The Ten-Eleven Translocation (TET) proteins (TET1-3) are iron and α-ketoglutarate-dependent (Fe2+/α-KGDDs) enzymes that oxidize methylated cytosines in the genome, a key intermediate step in the process of DNA demethylation and transcriptional regulation. TET2 loss-of-function mutations are a driving event in hematopoietic malignancies, occurring in up to 30% of patients with myeloid malignancies and clonal hematopoiesis, a pre-malignant state seen in approximately 10% of healthy elderly individuals that increases their risk of progression to acute myeloid leukemia (AML). The ability to restore and maintain the function of epigenetic regulators, such as the TET family of dioxygenases, and other Fe2+/α-KGDDs, by altering the micronutrient environment, represents a novel therapeutic strategy to prevent and treat diseases of the hematopoietic system. 

Using genetic models of reversible TET2 deficiency she has shown that restoring TET2 function can block aberrant hematopoietic stem cell self-renewal and leukemia progression. Enhancing TET function to block disease progression provides an attractive strategy for pharmacologic intervention. Vitamin C is an essential dietary requirement for humans and acts as a cofactor of TET enzymes by maintaining iron in the ferrous state. High-dose vitamin C treatment can mimic Tet2 restoration by increasing the activity of residual TET proteins in Tet2-deficient mouse models and human AML cells (Cimmino et al., Cell 2017). Targeted activation of TET2 function using high-dose vitamin C treatment could, therefore, provide a safe and effective strategy to treat patients with TET2 mutations. 

Ongoing studies in the lab include using reversible Tet2- knockdown transgenic mice and vitamin C treatment to monitor the molecular kinetics of clonal hematopoiesis and progression of hematopoietic malignancy. They are also performing screens for novel small molecules that can mimic vitamin C to activate TET function with potentially increased activity and bioavailability, discover compounds or druggable targets that can partner with vitamin C to enhance TET activity in hematopoietic stem cells (HSCs) and leukemia cells and probe for resistance mechanisms that may render cells able to bypass the effects of vitamin C treatment. 
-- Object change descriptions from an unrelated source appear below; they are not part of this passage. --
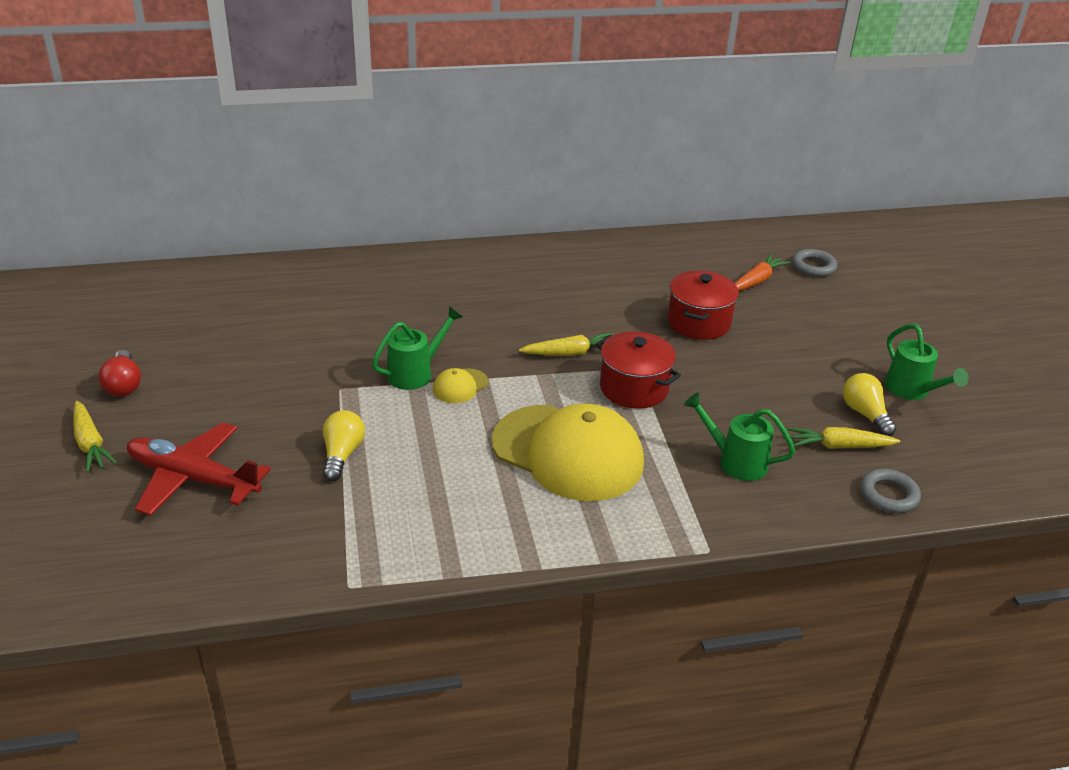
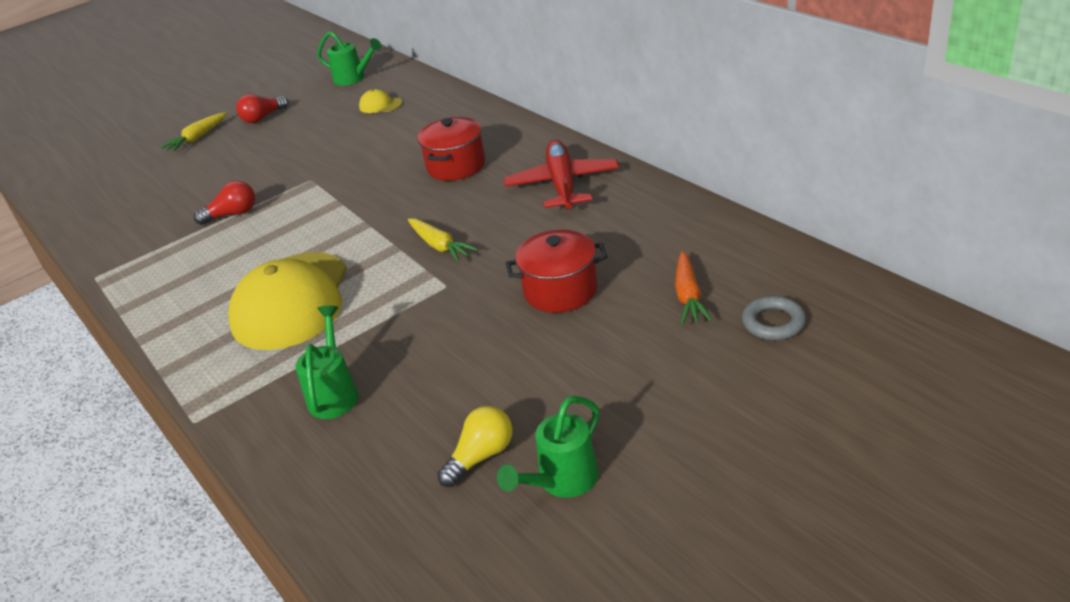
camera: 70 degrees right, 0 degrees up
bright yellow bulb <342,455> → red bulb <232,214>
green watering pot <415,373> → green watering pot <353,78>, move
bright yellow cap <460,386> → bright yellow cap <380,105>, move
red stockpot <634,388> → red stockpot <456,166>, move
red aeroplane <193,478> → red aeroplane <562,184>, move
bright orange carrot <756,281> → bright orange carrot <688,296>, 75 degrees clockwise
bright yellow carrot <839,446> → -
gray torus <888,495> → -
Genetic mouse models of iron deficiency and anemia can also be used to investigate the role of iron metabolism in HSC homeostasis. These studies will determine how cofactors modulate TET enzymatic activity to drive or maintain clonal hematopoiesis and to what extent prolonged or intermittent periods of micronutrient deficiency, over time, can lead to reversible or permanent epigenetic or genetic changes that contribute to disease initiation and progression.  Given that TET2 mutation is an early driver of disease initiation and progression, our goal is to determine how a deficiency in TET2 and/or the micronutrient co-factors can affect epigenetic heterogeneity upon aging, and in pre-malignant and malignant HSCs.